A four-question referendum was held in Belarus on 14 May 1995, alongside parliamentary elections. The four issues were the possibility of giving the Russian language equal status with Belarusian, whether new national symbols should be adopted, whether there should be economic integration with Russia and changes to the constitution that would allow early elections if Parliament systematically violated the constitution. According to official results, all four were approved by at least three-quarters of voters, with a turnout of 64.8%.
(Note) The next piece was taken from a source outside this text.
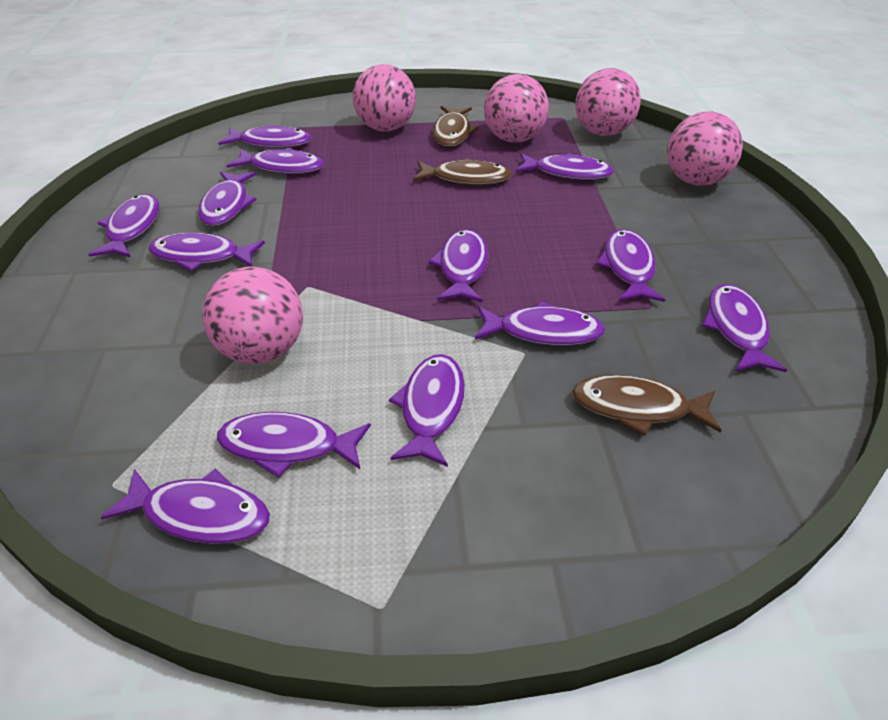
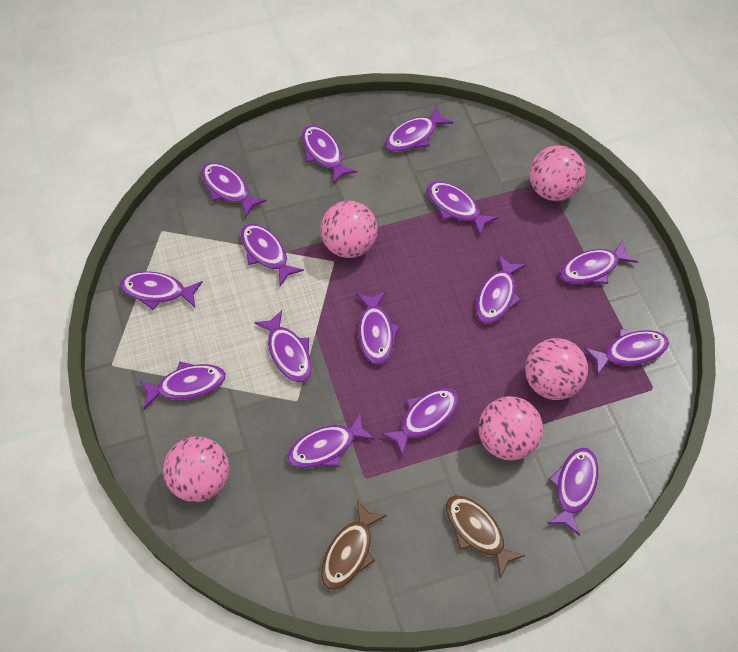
brown fish: 3 -> 2
purple fish: 13 -> 15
The OSCE Parliamentary Assembly stated that the referendum violated international standards. Members of the opposition claimed that the organisation of the referendum involved several serious violations of legislation, including the constitution.

==Background==
Before becoming president in 1994, Alexander Lukashenko had tried to hold a similar referendum on state symbols in 1993 while still an MP, but had failed to obtain parliamentary support. Two months before the May 1995 referendum, Lukashenko proposed a flag design that consisted of two small bars of green and one wide bar of red. While it is not known what became of this suggestion, new designs (called "projects" in Belarus) were suggested a few days later, which were then put up to vote.
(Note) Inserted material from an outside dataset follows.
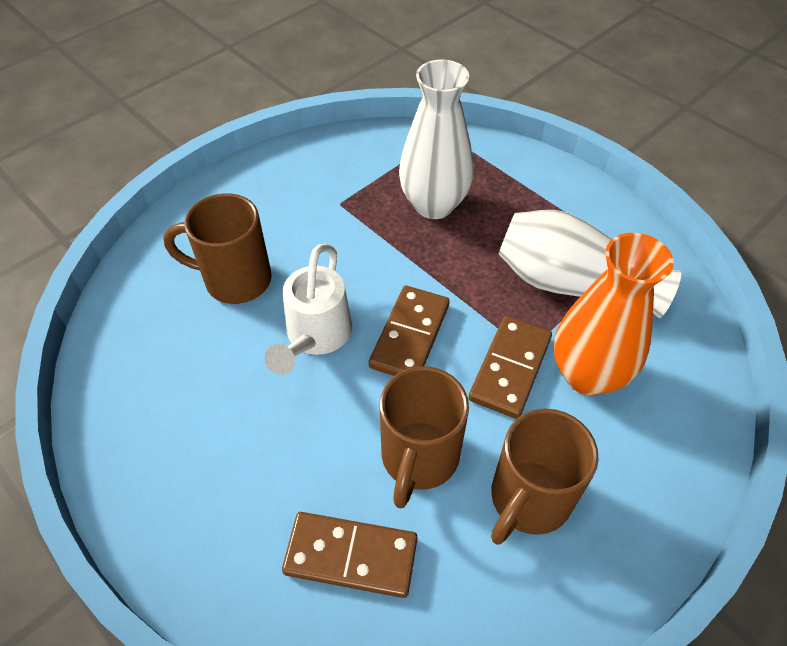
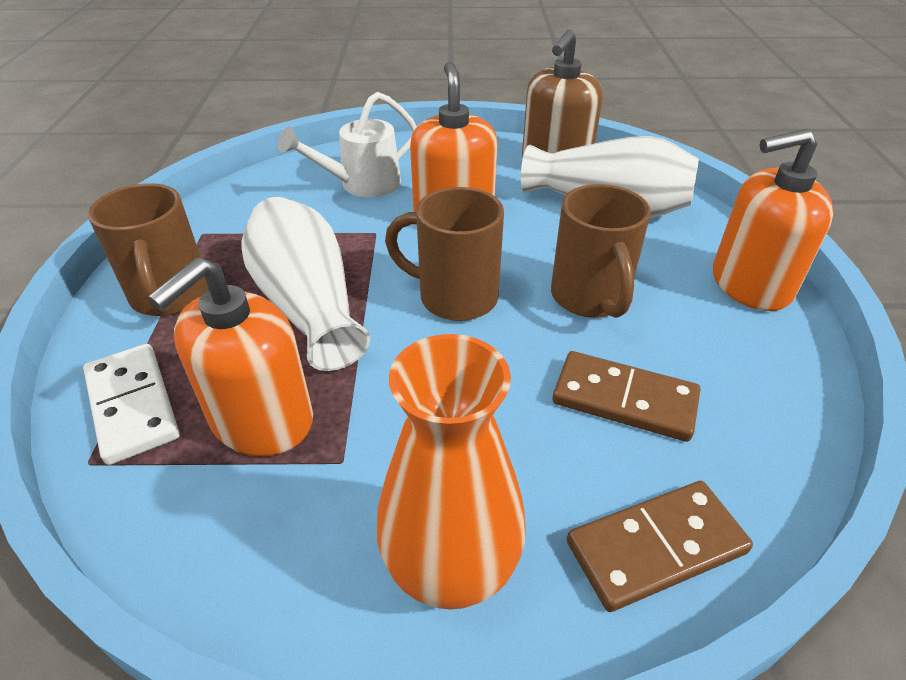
brown domino: 3 -> 2
brown soap dispenser: 0 -> 1
orange soap dispenser: 0 -> 3
white domino: 0 -> 1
| Symbol | Existing | Proposed |
|---|---|---|
| Coat of arms |  |  |
| Flag |  |  |

On 11 April 1995 Parliament considered the questions for the referendum, approved the date, but approved only the question regarding economic integration with Russia. Lukashenko declared that he would not change his decision and would accept personal responsibility for the referendum, and left the Parliament, announcing that it would be his last discussions with Parliament in its current form. Nineteen MPs from the Belarusian Popular Front, including Zianon Pazniak, Piatro Sadoŭski and others, decided to carry out a hunger strike within Parliament, protesting against the president organizing the referendum despite the parliament's decision. They were beaten and forcibly removed by OMON. The parliamentarians sued the special forces for battery but were unsuccessful.
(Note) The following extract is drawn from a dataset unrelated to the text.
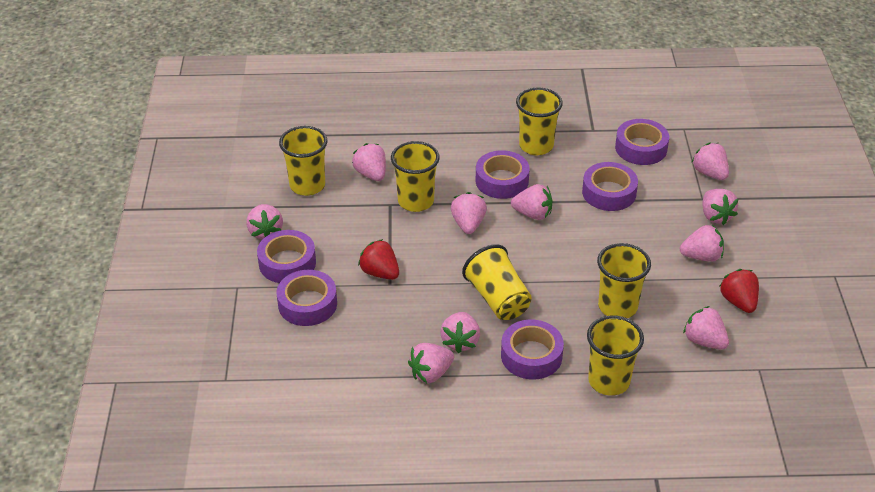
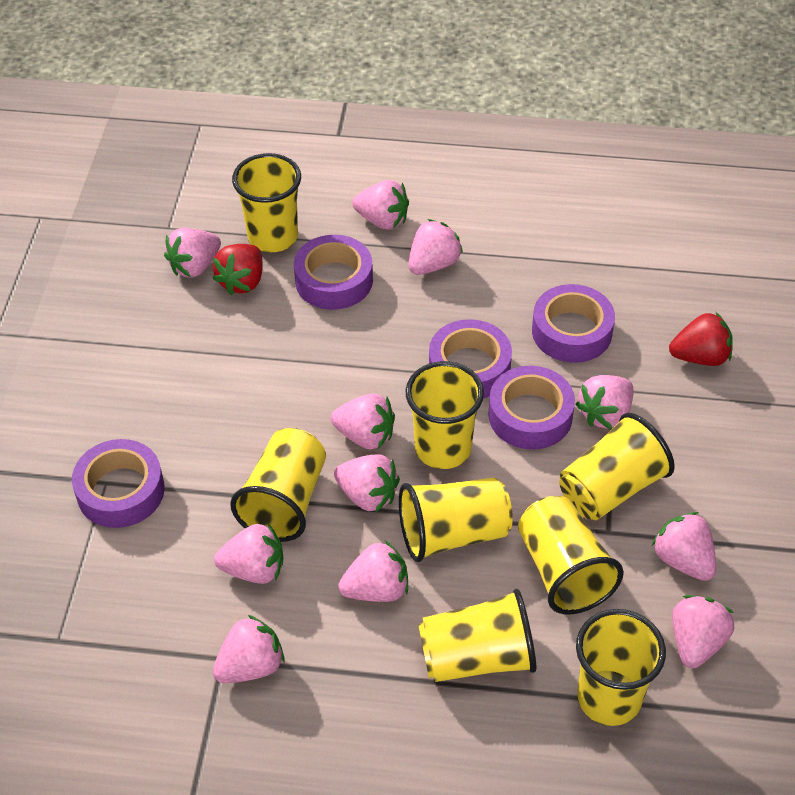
pink strawberry: 10 -> 11
purple tape: 6 -> 5
yellow cup: 6 -> 8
A conciliatory commission was called upon to resolve the conflict between the President and Parliament, and decided in favour of President Lukashenko.

==Questions==
Voters were asked four questions:
1. Do you agree with assigning the Russian language the status equal to that of the Belarusian language?
2. Do you support the actions of the President aimed at economic integration with Russia?
3. Do you support the suggestion about the introduction of the new State flag and State Coat of Arms of the Republic of Belarus?
4. Do you agree with the necessity of the introduction of changes into the acting Constitution of the Republic of Belarus, which provide for early termination of the plenary powers of the Supreme Soviet by President of the Republic of Belarus in the case of systematical or gross violations of the Constitution?

==Results==

Question: For; Against; Invalid/ blank; Total votes; Registered voters; Turnout; Result
Votes: %; Votes; %
Giving Russian language equal status: 4,017,273; 86.8; 613,516; 13.2; 192,693; 4,823,482; 7,445,820; 64.8; Approved
Economic integration with Russia: 4,020,001; 87.0; 602,144; 13.0; 201,337; Approved
New flag and coat of arms: 3,622,851; 78.6; 988,839; 21.4; 211,792; Approved
President can dismiss parliament: 3,749,266; 81.4; 857,485; 18.6; 216,731; Approved
Source: Nohlen & Stöver

==Reactions==
===Domestic===
The opposition questioned the validity of the 1995 referendum itself. According to Siarhei Navumchyk, former parliament member, the referendum was illegal and thus its results have no legal power:
- According to the 1995 Law on national referendums (Закон аб усенародным галасаванні (рэферэндуме)), the national symbols and official language were not allowed to be questioned on a referendum at all;
- Formalities of approval of the referendum by the Parliament have not been carried out;
- The opposition had limited access to media, observers from the opposition have reported fraud in vote counts.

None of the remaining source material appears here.